From The New Yorker-

Just down the road from Emancipation Park in Charlottesville, Virginia, where a thousand white supremacists congregated around a statue of Robert E. Lee this weekend, is another historical landmark. It’s a large, two-story brick building called the Jefferson School, which first underwent construction in 1924—the same year that the Confederate monument went up—at the insistence of the local black community, whose children were barred from the city’s high schools because of segregation. Now the school is on the National Register of Historic Places.

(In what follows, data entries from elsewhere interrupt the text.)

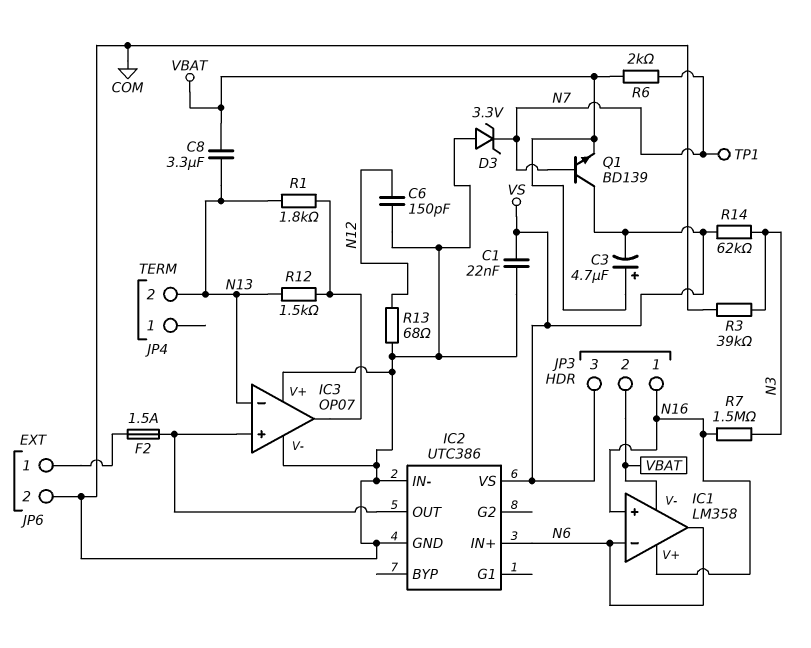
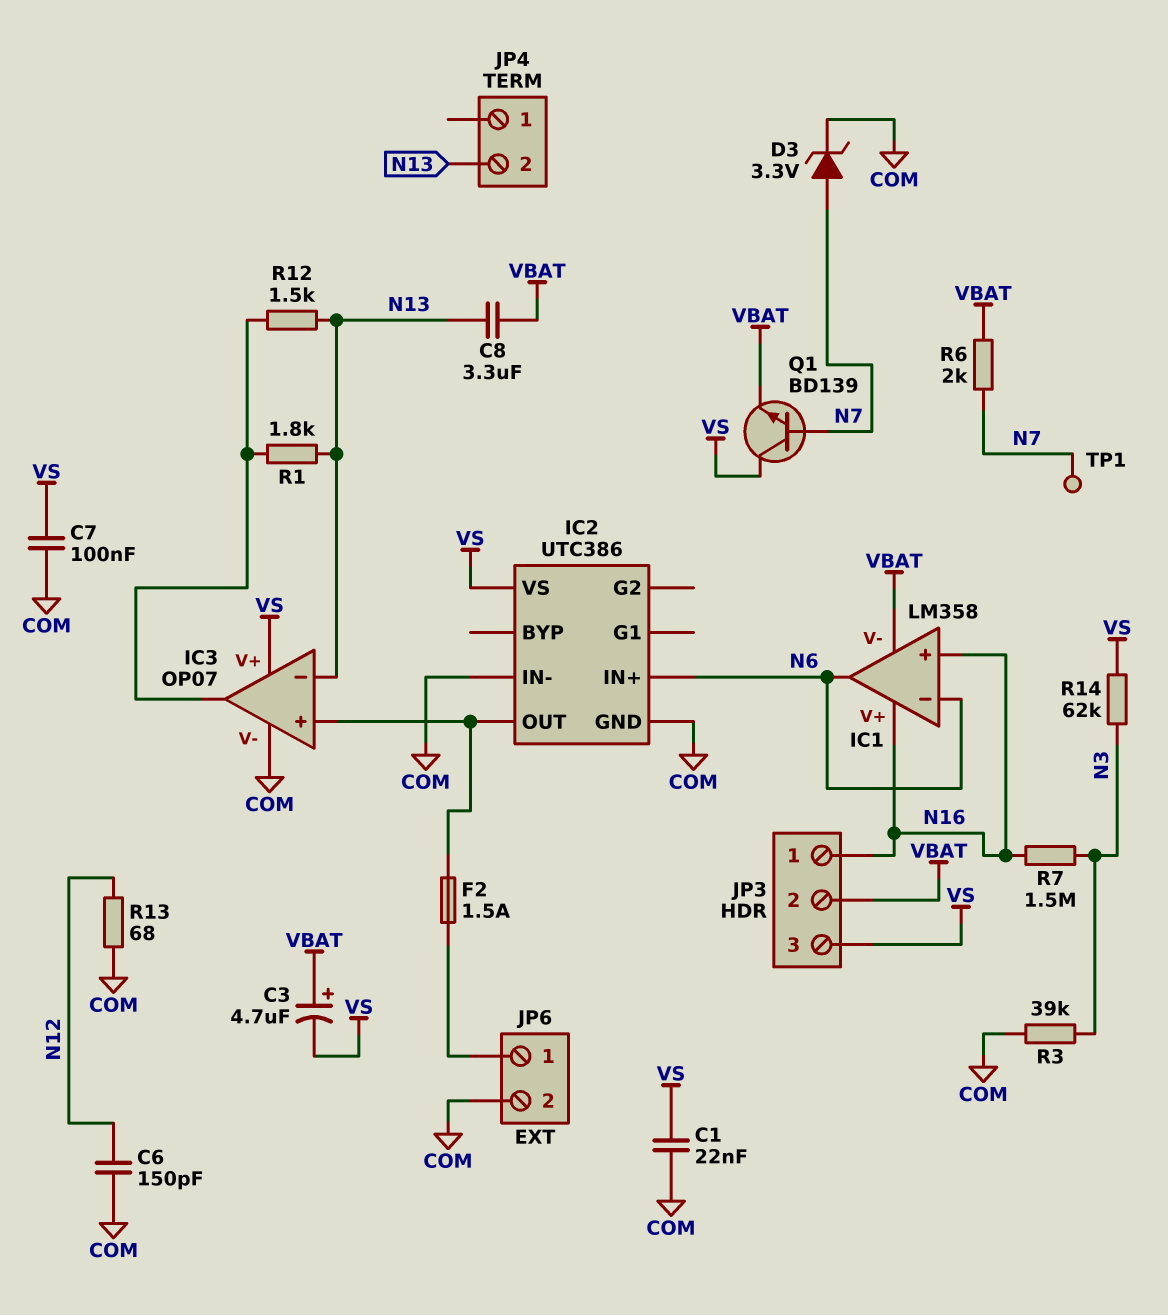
C7: none -> 100nF (COM, VS)
D3: zener 3.3V (A COM, K N7) -> zener 3.3V (A N7, K COM)
IC3 pin V+: COM -> VS

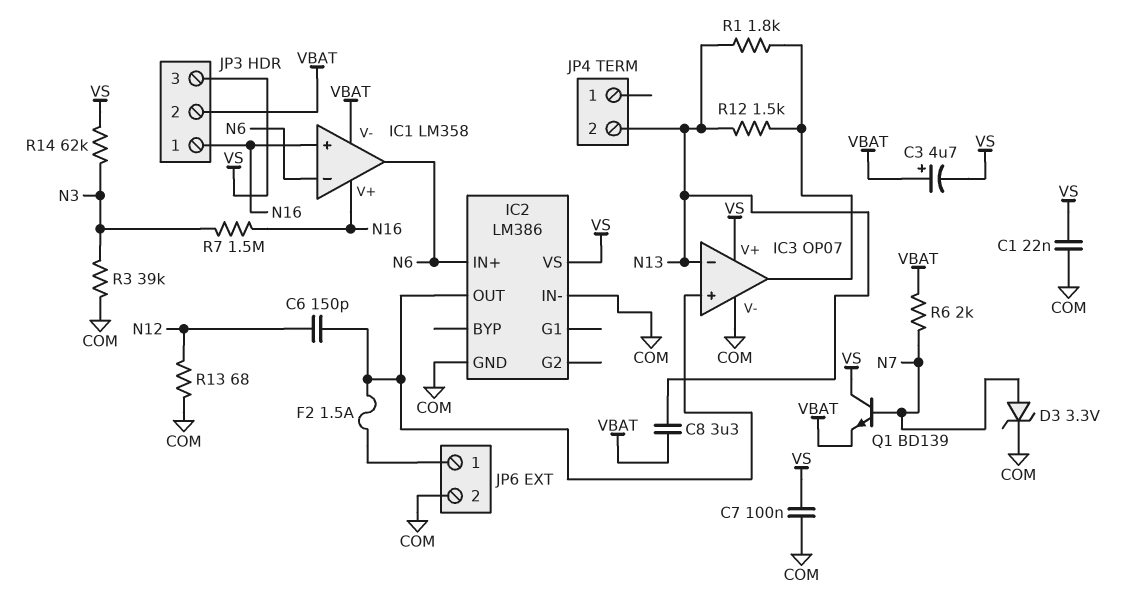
C6: 150pF (COM, N12) -> 150pF (IC2/OUT, N12)
IC2: UTC386 -> LM386
TP1: test point (N7) -> none

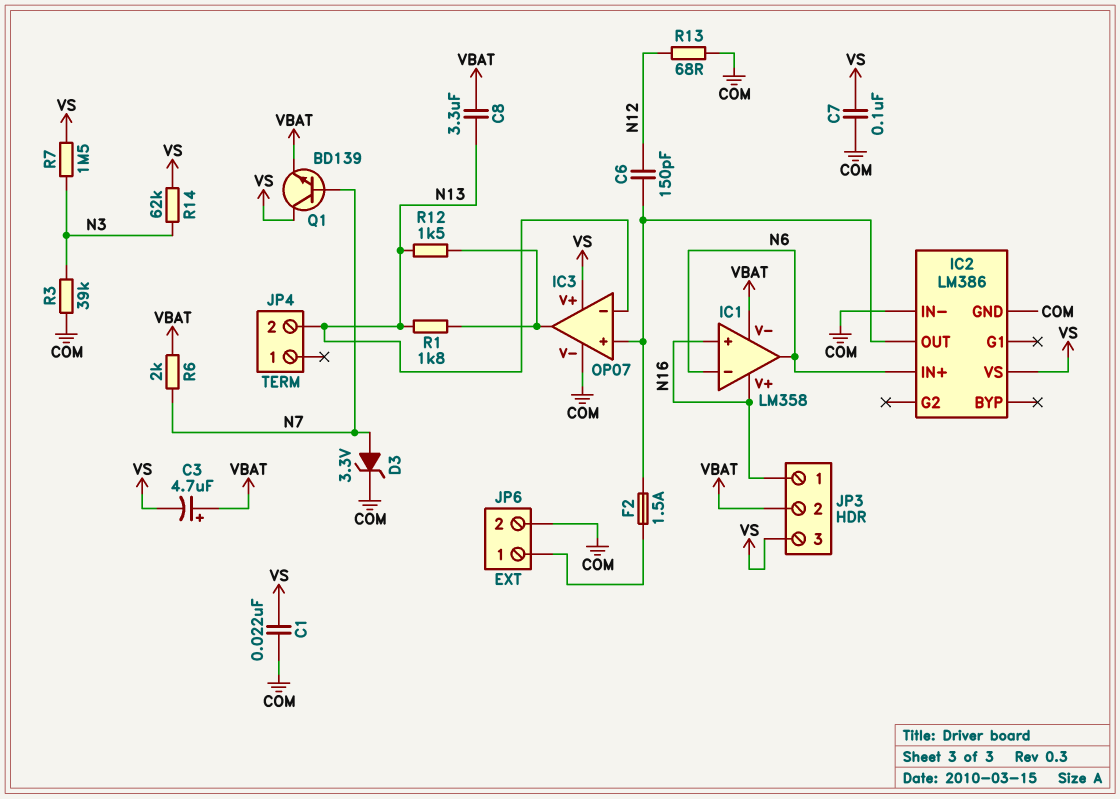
R7: 1.5M (N3, N16) -> 1.5M (N3, VS)

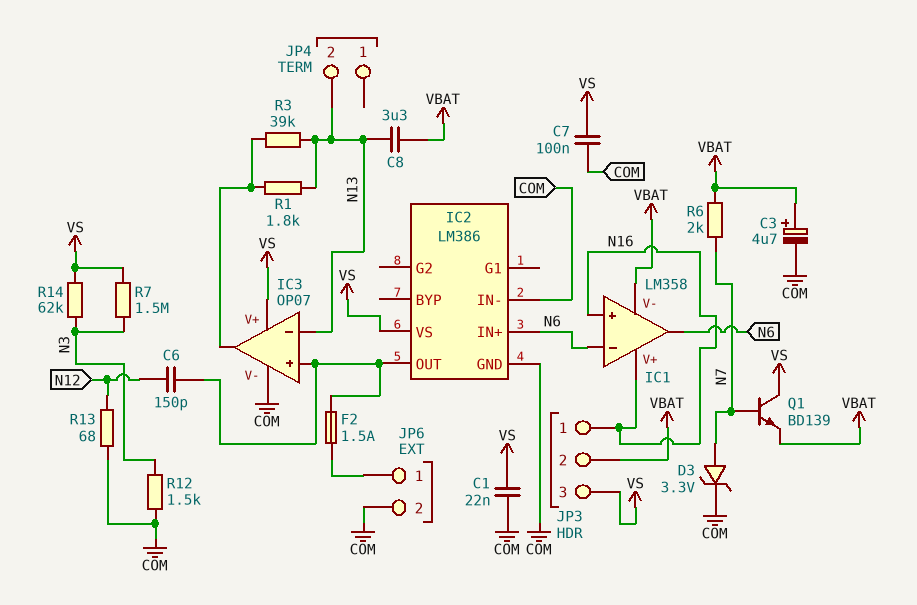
C3: 4.7uF (plus VBAT, minus VS) -> 4.7uF (plus VBAT, minus COM)
R3: 39k (COM, N3) -> 39k (IC3/out, N13)
R12: 1.5k (IC3/out, N13) -> 1.5k (COM, N3)

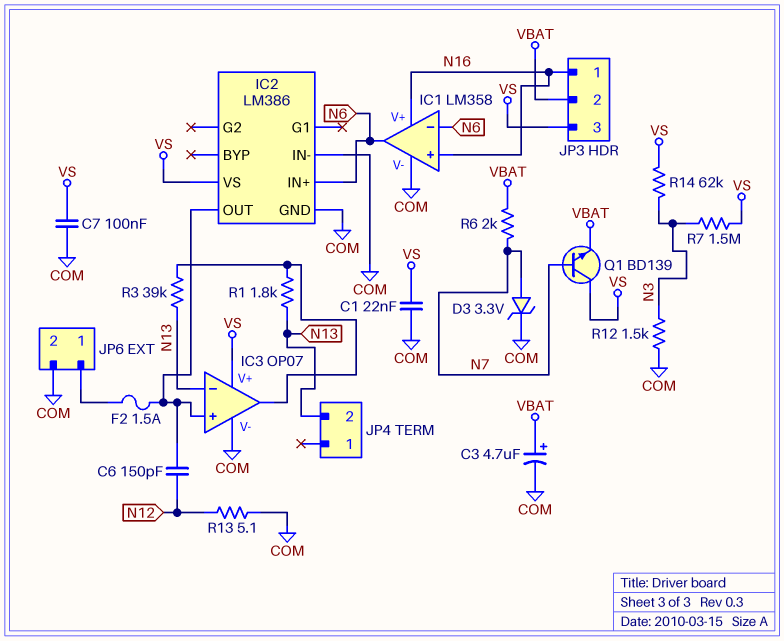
C8: 3.3uF (N13, VBAT) -> none
IC1 pin V-: VBAT -> COM
R13: 68 (COM, N12) -> 5.1 (COM, N12)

On Monday night, a few hundred Charlottesville residents gathered at the Jefferson School, in an auditorium on the second floor, for a community meeting. Two days before, three people died and nineteen were injured when violent demonstrators from across the country came to Charlottesville with guns, shields, weapons, and flaming tiki torches for a “Unite the Right” rally. “We’ll fucking kill these people if we have to,” one of them told Vice News. A twenty-year-old neo-Nazi from Ohio ran over counter-protesters in his car, in an act that Jeff Sessions, the Attorney General, later called domestic terrorism. (The President initially condemned violence “on many sides,” then followed up on Tuesday afternoon by saying that there were “very fine people on both sides.”) But, almost as soon as they had arrived, the agitators were gone, and community members were left to try to make sense of what had just happened.